In Generative AI we Trust: Can Chatbots Effectively Verify Political Information?

This article presents a comparative analysis of the ability of two large language model (LLM)-based chatbots, ChatGPT and Bing Chat, recently rebranded to Microsoft Copilot, to detect veracity of political information. We use AI auditing methodology to investigate how chatbots evaluate true, false, and borderline statements on five topics: COVID-19, Russian aggression against Ukraine, the Holocaust, climate change, and LGBTQ+ related debates. We compare how the chatbots perform in high- and low-resource languages by using prompts in English, Russian, and Ukrainian. Furthermore, we explore the ability of chatbots to evaluate statements according to political communication concepts of disinformation, misinformation, and conspiracy theory, using definition-oriented prompts. We also systematically test how such evaluations are influenced by source bias which we model by attributing specific claims to various political and social actors. The results show high performance of ChatGPT for the baseline veracity evaluation task, with 72 percent of the cases evaluated correctly on average across languages without pre-training. Bing Chat performed worse with a 67 percent accuracy. We observe significant disparities in how chatbots evaluate prompts in high- and low-resource languages and how they adapt their evaluations to political communication concepts with ChatGPT providing more nuanced outputs than Bing Chat. Finally, we find that for some veracity detection-related tasks, the performance of chatbots varied depending on the topic of the statement or the source to which it is attributed. These findings highlight the potential of LLM-based chatbots in tackling different forms of false information in online environments, but also points to the substantial variation in terms of how such potential is realized due to specific factors, such as language of the prompt or the topic.
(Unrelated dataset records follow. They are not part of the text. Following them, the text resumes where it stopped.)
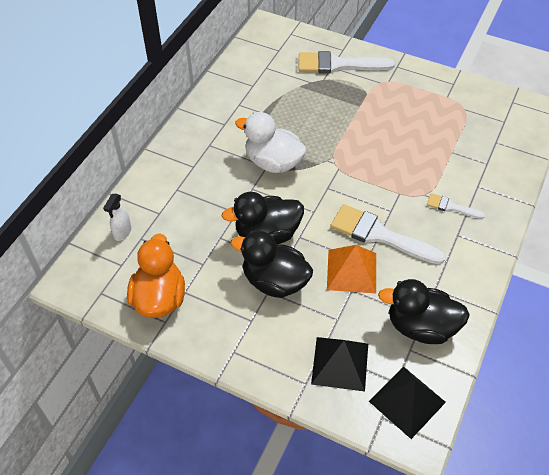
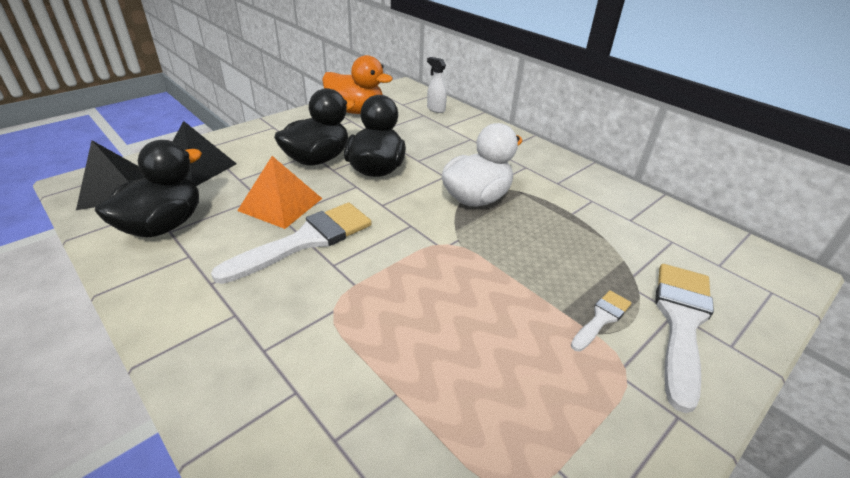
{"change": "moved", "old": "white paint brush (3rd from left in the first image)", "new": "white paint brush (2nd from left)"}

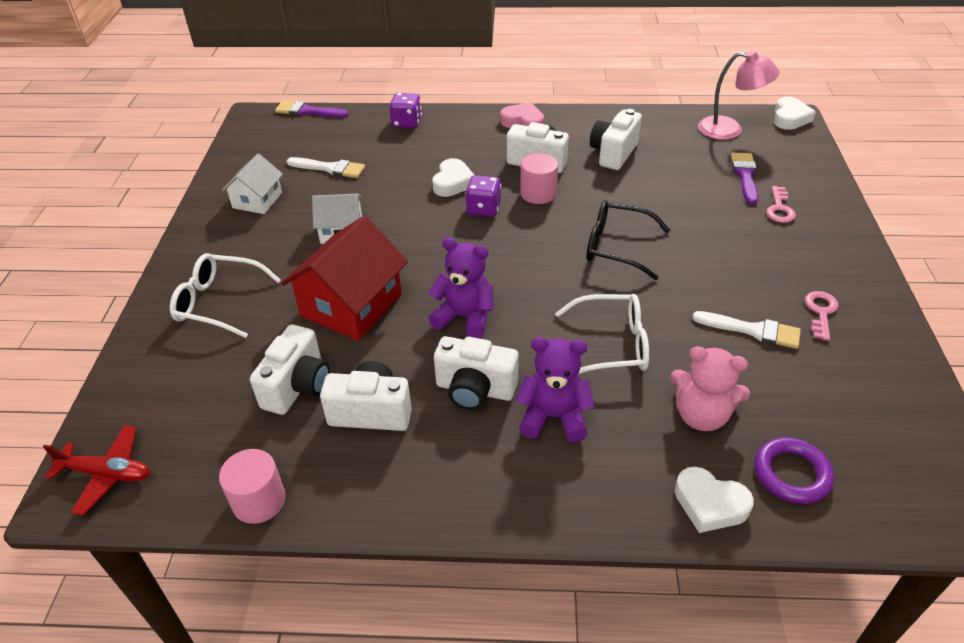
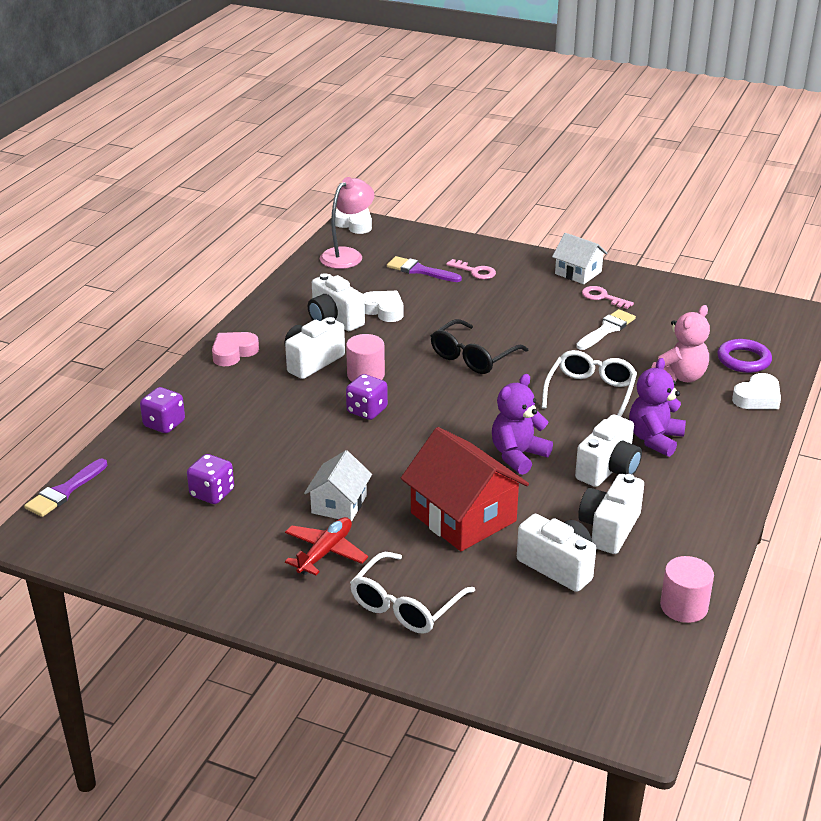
{"change": "moved", "old": "red aeroplane"}
{"change": "moved", "old": "white house (1st from left in the first image)", "new": "white house (2nd from left)"}
{"change": "moved", "old": "white love heart (1st from left in the first image)", "new": "white love heart (2nd from left)"}
{"change": "replaced", "old": "white paint brush (1st from left)", "new": "royal purple die (2nd from left)"}

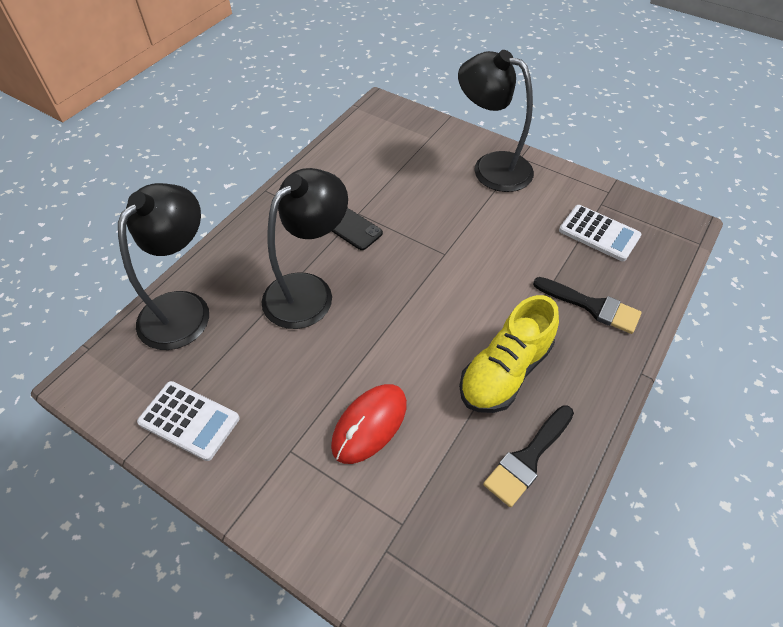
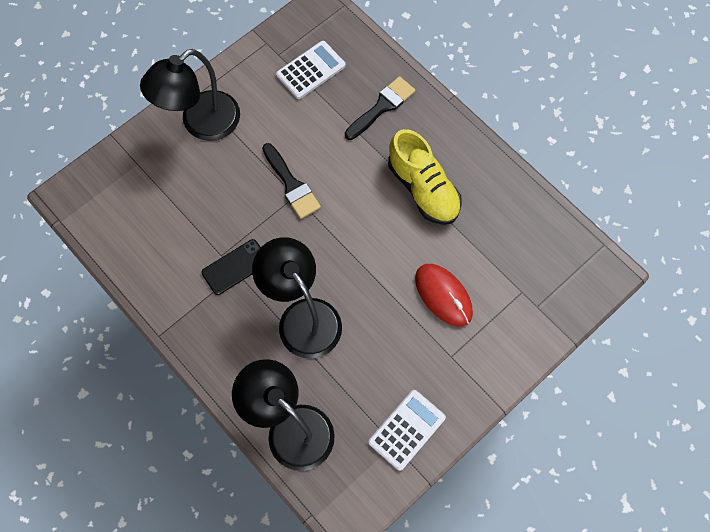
{"change": "moved", "old": "jet-black paint brush (1st from left)"}

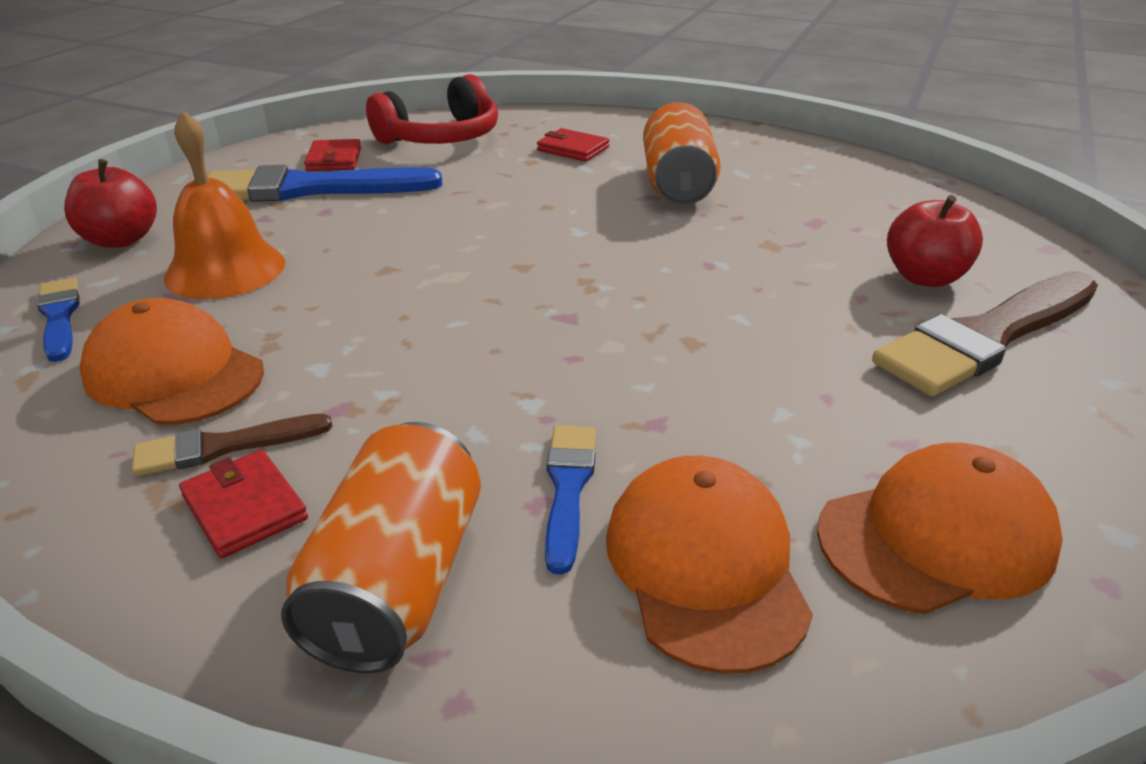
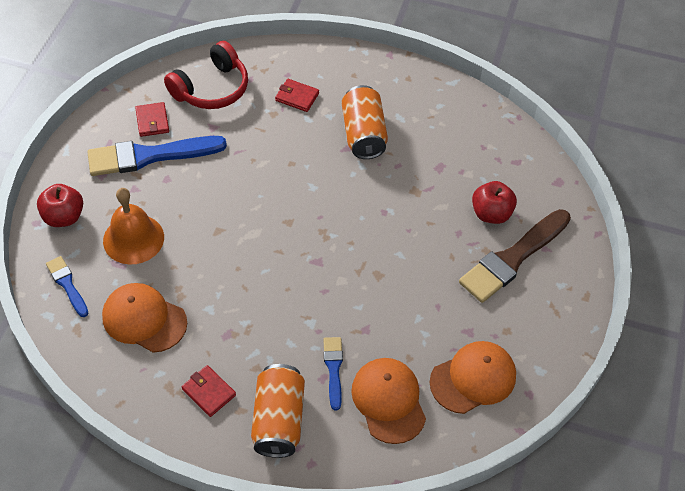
{"change": "removed", "old": "brown paint brush (1st from left)"}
翻译：本文对两款基于大语言模型（LLM）的聊天机器人——ChatGPT与近期更名为Microsoft Copilot的Bing Chat——在政治信息真实性检测方面的能力进行了比较分析。我们采用人工智能审计方法，探究聊天机器人如何评估涉及新冠、俄罗斯对乌克兰的侵略、大屠杀、气候变化及LGBTQ+相关议题五个领域的真实、虚假及边界性陈述。通过使用英语、俄语和乌克兰语提示语，比较了这两款聊天机器人在高资源语言与低资源语言中的表现。进一步地，我们利用定义导向型提示语，探索聊天机器人依据政治传播学中虚假信息、错误信息和阴谋论等概念评估陈述的能力。同时，系统测试了源偏见对此类评估的影响——通过将特定主张归属于不同政治与社会主体进行建模。结果显示，ChatGPT在基线真实性评估任务中表现优异，未经预训练的平均语言正确率达72%，而Bing Chat的准确率为67%。我们观察到聊天机器人在评估高资源与低资源语言提示语时存在显著差异，且在适配政治传播学概念时，ChatGPT的输出比Bing Chat更具细致性。最后发现，对于某些真实性检测任务，聊天机器人的表现会因陈述主题或归属来源不同而产生波动。这些发现既彰显了基于LLM的聊天机器人应对网络环境中不同形式虚假信息的潜力，也揭示了其实现程度受提示语语言、主题等特定因素影响而呈现的显著差异性。